Just to refresh here for a moment-- I asked a question about the issue of
copyrights - legal rights for an editor; and how to procede when his editions
are published in another country. Since my scores could be published in the UK,
I cited the Sawkins case as specific example of the thorny nature of the law in
this regard.
I don't think the issue is as simple as Dr. Sawkin's being a greedy monster.
He approached Hyperion many times, and they ignored him. He took them to court.
That's his right legally. He won the first trial; and he won on appeal. I doubt that there are
that many stupid judges in law in the UK, or that the Hyperion attornies were unable
to give the court the basic explanation of what's involved in preparing a musical edition.
I am just curious why is it the profit model is ok for publishers, or orchestras,
or record labels, or video productions, or the record chains, that make profits
from music that's in the public domain is somehow "OK." But when an editor
makes his case in court (and wins), he's seen as the Antichrist for doing it?
Kim Patrick Clow
On 2/14/06, David W. Fenton <[EMAIL PROTECTED]> wrote:
On 14 Feb 2006 at 22:30, Johannes Gebauer wrote:
> I am not taking sides on this, but I do actually see some
> justification for editor's royalties.
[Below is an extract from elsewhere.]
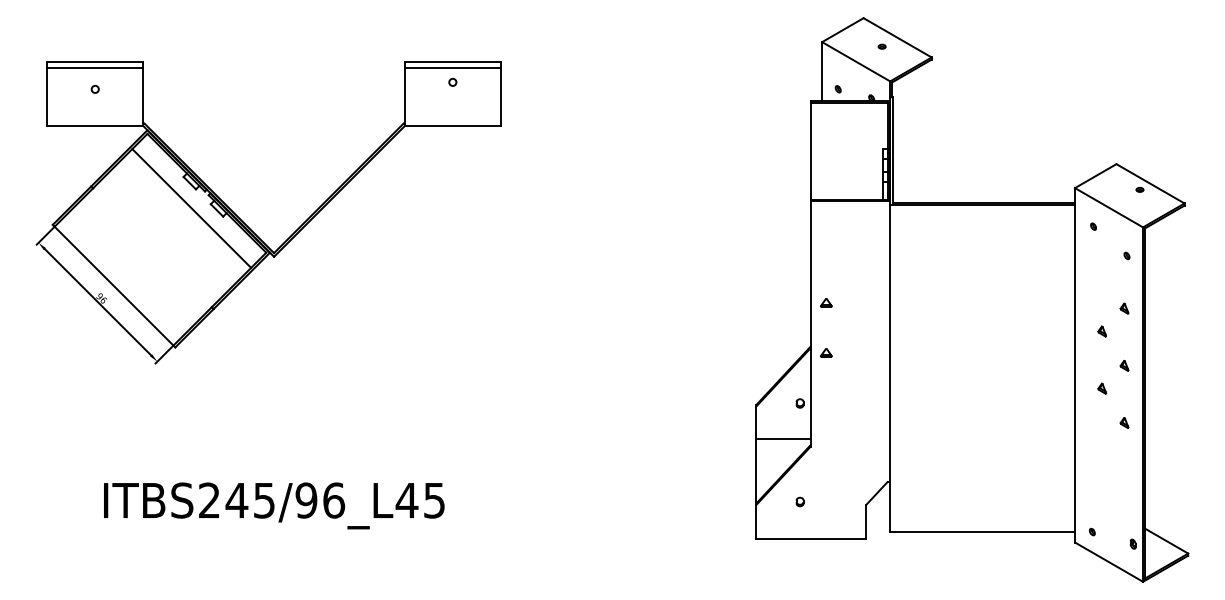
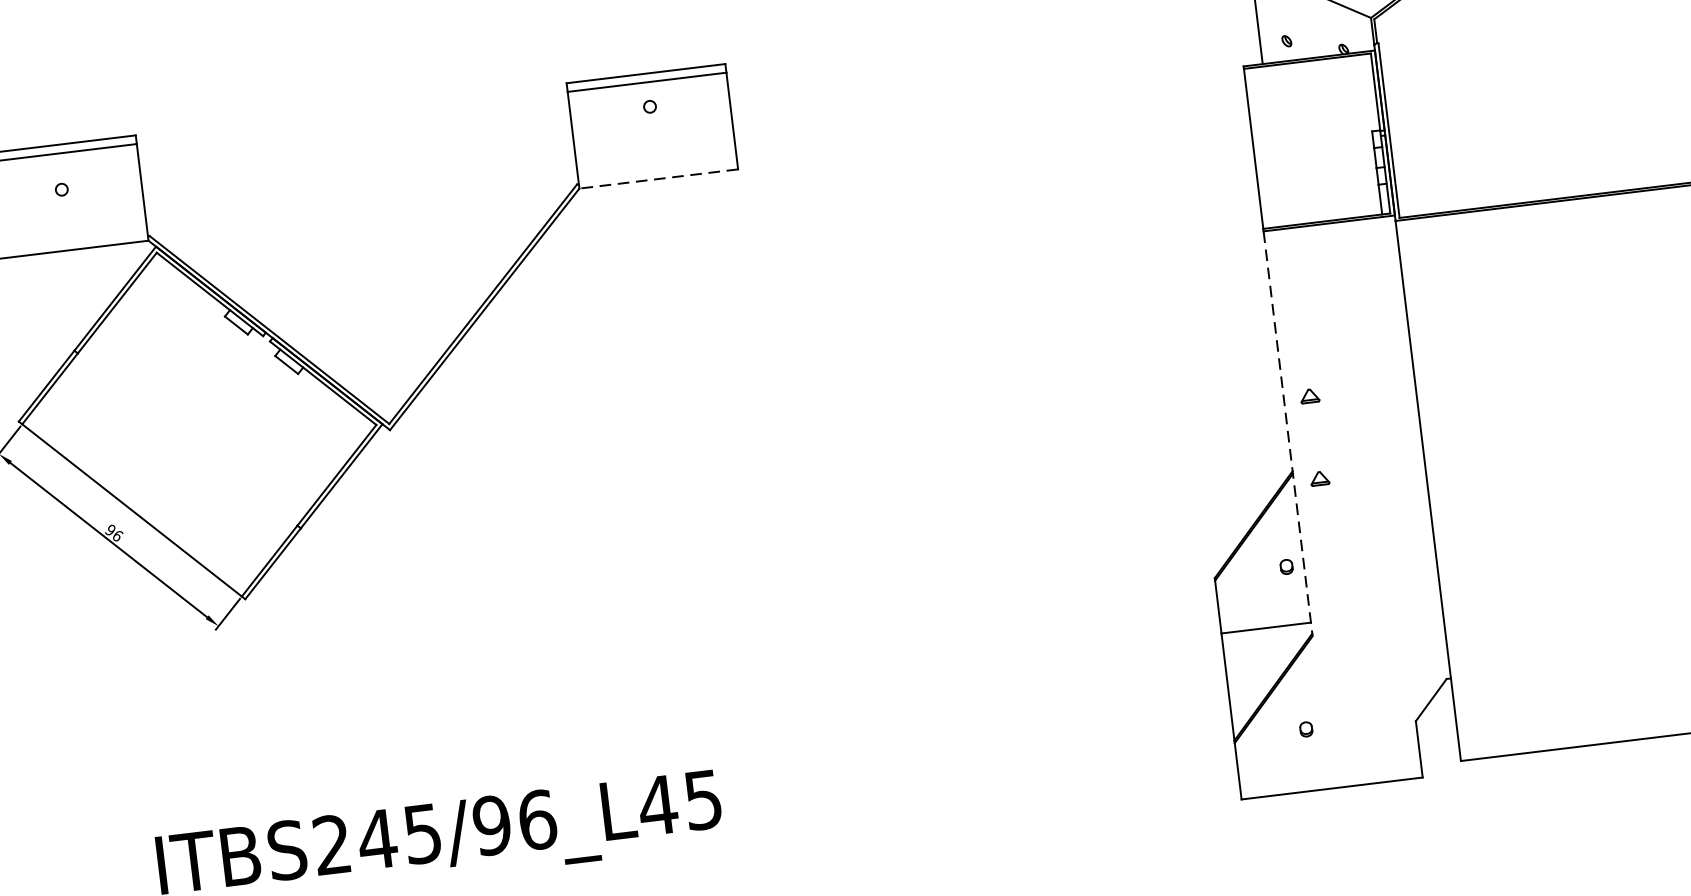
line: (452, 126) -> (658, 179), solid -> dashed
line: (191, 208) -> (244, 366), removed
line: (810, 323) -> (1287, 433), solid -> dashed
Whether the Hyperion case is
> somewhat more complicated is another matter (and I don't know enough
> about it)
The Orff situation is the case of a publisher having inherited the
copyright for a work from its original composer, no? Indeed, the work
is still under copyright, no?
The Hyperion case is about music that is clearly in the public
domain.
The issue of published critical editions is not involved -- Sawkins
made a private edition for the use of the performing group that
Hyperion was recording.
Sawkins was paid a fee for the use of his edition.
He sued for performance royalties in addition to his editing fee.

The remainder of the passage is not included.